Droit de transférer ses gains et ses économies

Le Comité est préoccupé par le manque d’informations sur les mesures prises par l’État partie pour répondre à ses recommandations précédentes (CMW/C/LKA/CO/1, par. 36) à propos de l’article 46 de la Convention.

Rappelant ses recommandations antérieures (CMW/C/LKA/CO/1, par. 36), le Comité recommande à l’ État partie de prendre des mesures pour réduire le coût de l’envoi et de la réception de fonds conformément à l’objectif 10.c des Objectifs de développement durable, de s’attaquer à tout obs tacle fondé sur le sexe dans l’ accès aux systèmes de transferts de fonds sûrs et d’un coût abordable, et de faciliter l’utilisation productive des envois de fonds.

5.Promotion de conditions saines, équitables, dignes et légales en ce qui concerne les migrations internationales des travailleurs migrants et des membres de leur famille (art. 64 à 71)
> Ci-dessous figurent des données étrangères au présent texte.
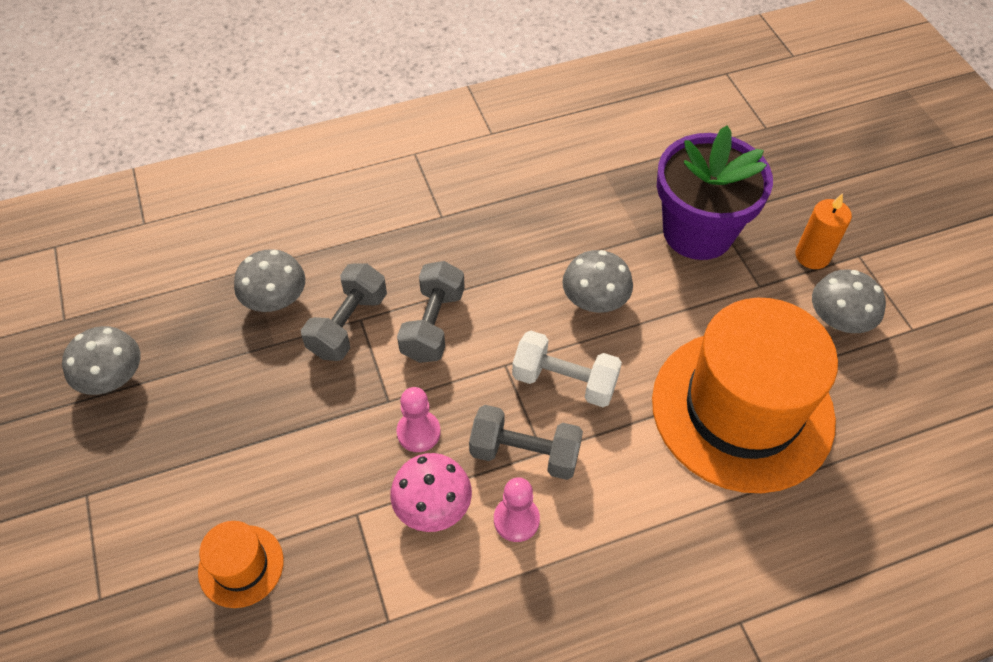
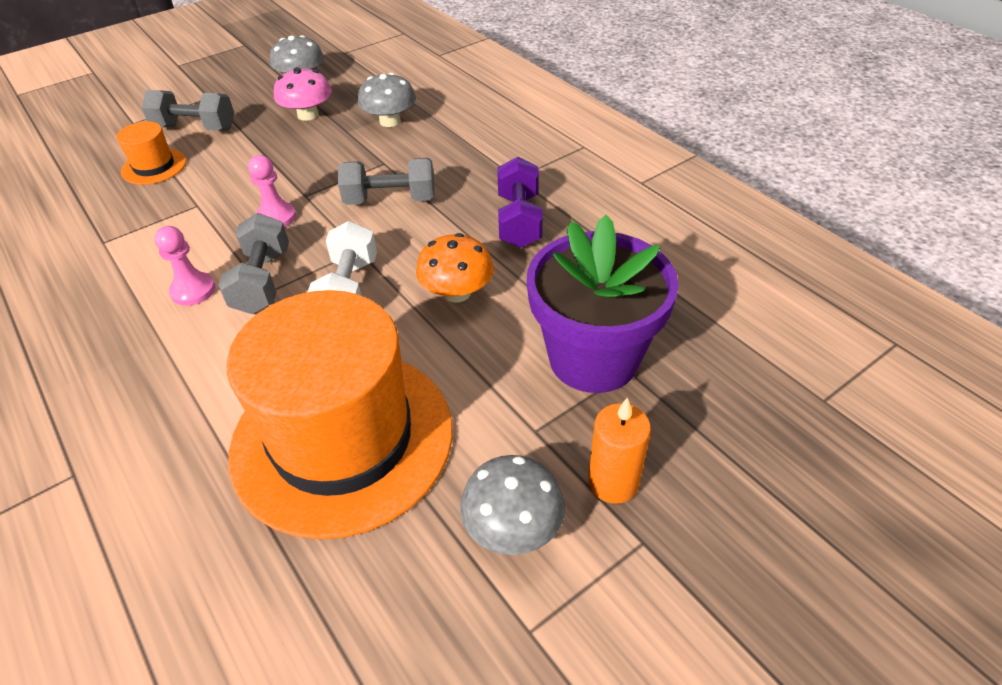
camera: 75 degrees right, 10 degrees down
(348, 325) = (376, 158): grey dumbbell -> grey dumbbell (195, 128)
(432, 505) = (206, 241): pink mushroom -> pink mushroom (308, 115)
(511, 232) = (519, 221): none -> purple dumbbell
(595, 299) = (457, 292): grey mushroom -> orange mushroom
Enfants qui restent au pays

Le Comité est préoccupé par l’incidence élevée chez les enfants de travailleurs migrants qui restent au pays des perturbations liées à l’éducation, la négligence, l’abandon, la maltraitance et l’exploitation, notamment les sévices sexuels subis par les filles, l’alcoolisme, le travail des enfants (à l’intérieur et à l’extérieur du foyer), les mariages précoces et la traite, et se félicite à cet égard des efforts récents de l’État partie, tels que le Programme Shramika Surekama visant notamment à créer une base de données sur le bien-être et les besoins de protection des enfants de travailleurs migrants sri-lankais et le projet pilote destiné à mettre en place un plan coordonné de soins pour les enfants de travailleurs migrants de l’État partie qui restent au pays.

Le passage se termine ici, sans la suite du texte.